Close-Up Portrait Of Cat Wrapped In Blanket Relaxing On Floor
Michael Muth / EyeEm / Getty Images

Feline irritable bowel disease (feline IBD) is the term used to describe a group of gastrointestinal disorders that display as inflammation of the lining (mucosa) of the digestive tract. Feline IBD can occur in the large intestine (colitis), the small intestine (enteritis) or the stomach (gastritis).

What Are the Symptoms of Feline IBD?

The most common symptoms of feline IBD are chronic vomiting and diarrhea, symptoms which can be present in a number of other conditions, such as hyperthyroidism, chronic renal failure or pancreatitis.

In some cases, inappetence, accompanied by weight loss, may also occur.

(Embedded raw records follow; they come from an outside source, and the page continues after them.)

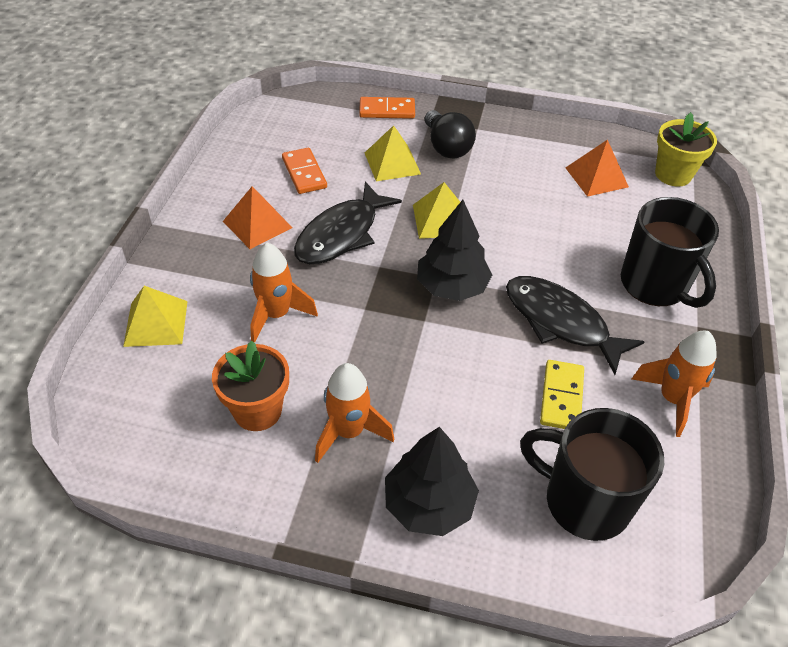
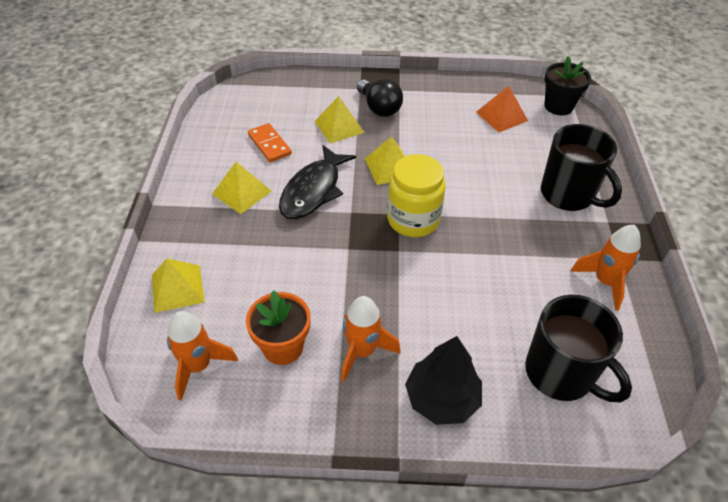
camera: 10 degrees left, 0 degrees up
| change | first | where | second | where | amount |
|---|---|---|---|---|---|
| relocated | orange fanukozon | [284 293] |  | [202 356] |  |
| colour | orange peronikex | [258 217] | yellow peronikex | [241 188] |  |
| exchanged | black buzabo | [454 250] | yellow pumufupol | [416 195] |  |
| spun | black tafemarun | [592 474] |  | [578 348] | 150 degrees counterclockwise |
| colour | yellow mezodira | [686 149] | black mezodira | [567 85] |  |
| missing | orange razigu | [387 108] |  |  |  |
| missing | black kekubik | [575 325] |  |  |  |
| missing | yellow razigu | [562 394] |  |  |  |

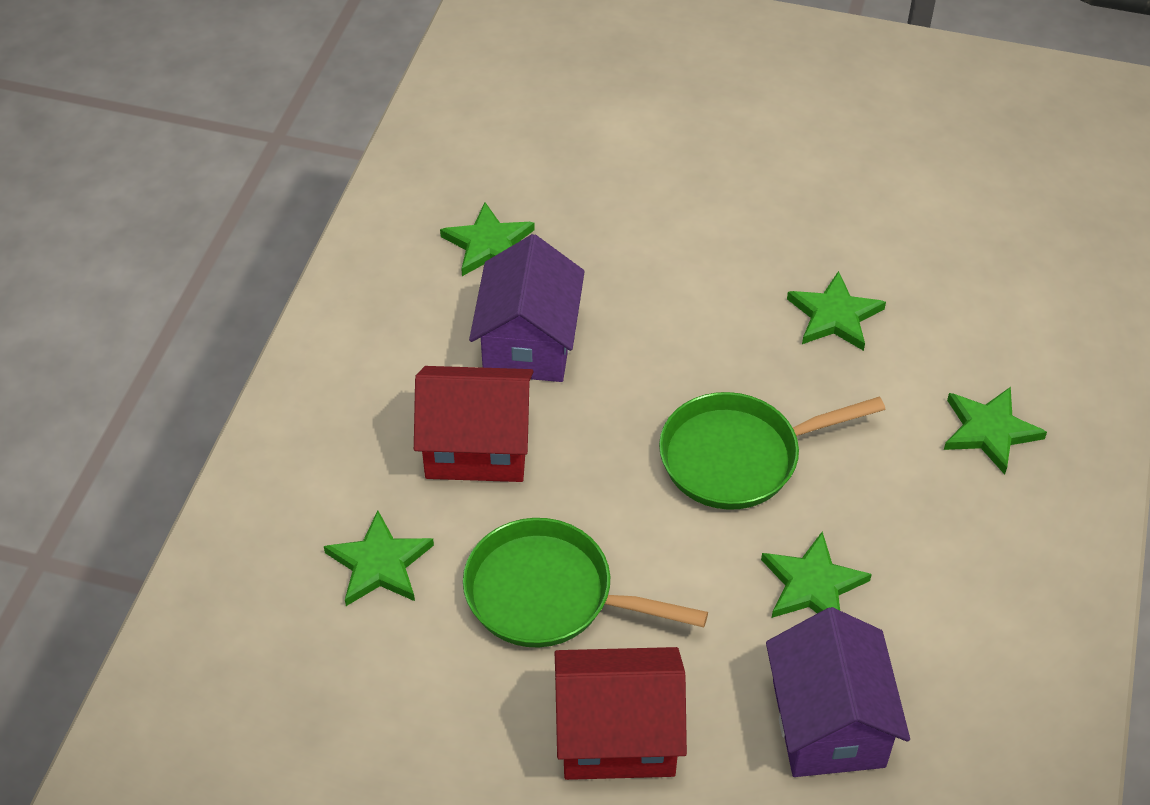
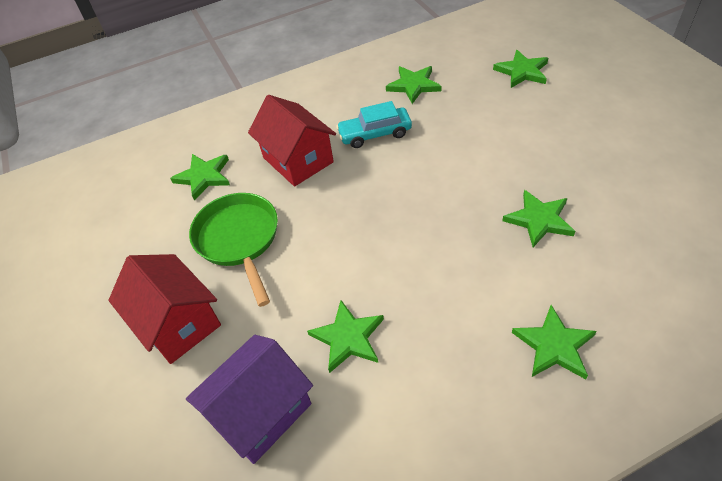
camera: 55 degrees right, 0 degrees up
| change | first | where | second | where | amount |
|---|---|---|---|---|---|
| exchanged | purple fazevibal | [527 308] | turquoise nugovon | [374 124] |  |
| appeared |  |  | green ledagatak | [520 69] |  |
| missing | green vufegala | [772 451] |  |  |  |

These symptoms are also common in other conditions.

Since older cats may be afflicted with one or more of the above conditions, it is important for you to investigate continuing symptoms, rather than to assume they are caused by the existing disease.

How Is Feline IBD Diagnosed?

  • Ruling out other conditions with blood tests, x-rays, radiographs, ultrasound, and/or stool examination.
  • Palpating the abdomen to check for abnormalities. Although not definitive, sometimes the bowel inflammation can actually be felt as the thickness of the bowel.
  • Consulting abdominal x-rays to confirm a diagnosis.
  • Performing fiberoptic endoscopy, which is a small biopsy sample that is obtained under general anesthesia.

How Is Feline IBD Treated?

Feline IBD is generally treated under the guidance of your veterinarian with medication and diet.

  • Medical Therapy: A combination of drugs may be used, including corticosteroids (such as prednisone) to relieve the bowel inflammation, an antiemetic to control vomiting and in some occasions, antibiotics.
  • Diet: Since Feline IBD reflects some cats' inability to tolerate certain foods, dietary changes play a large part in control of the disease. Veterinarians will often start with a limited ingredient diet containing protein and carbohydrate sources the cat has not eaten before, such as rabbit, venison, or even kangaroo meat. Commercial limited ingredient diet products are available at many veterinary clinics, as well as online. Many caregivers of cats with IBD swear by the benefits of a raw diet in controlling IBD.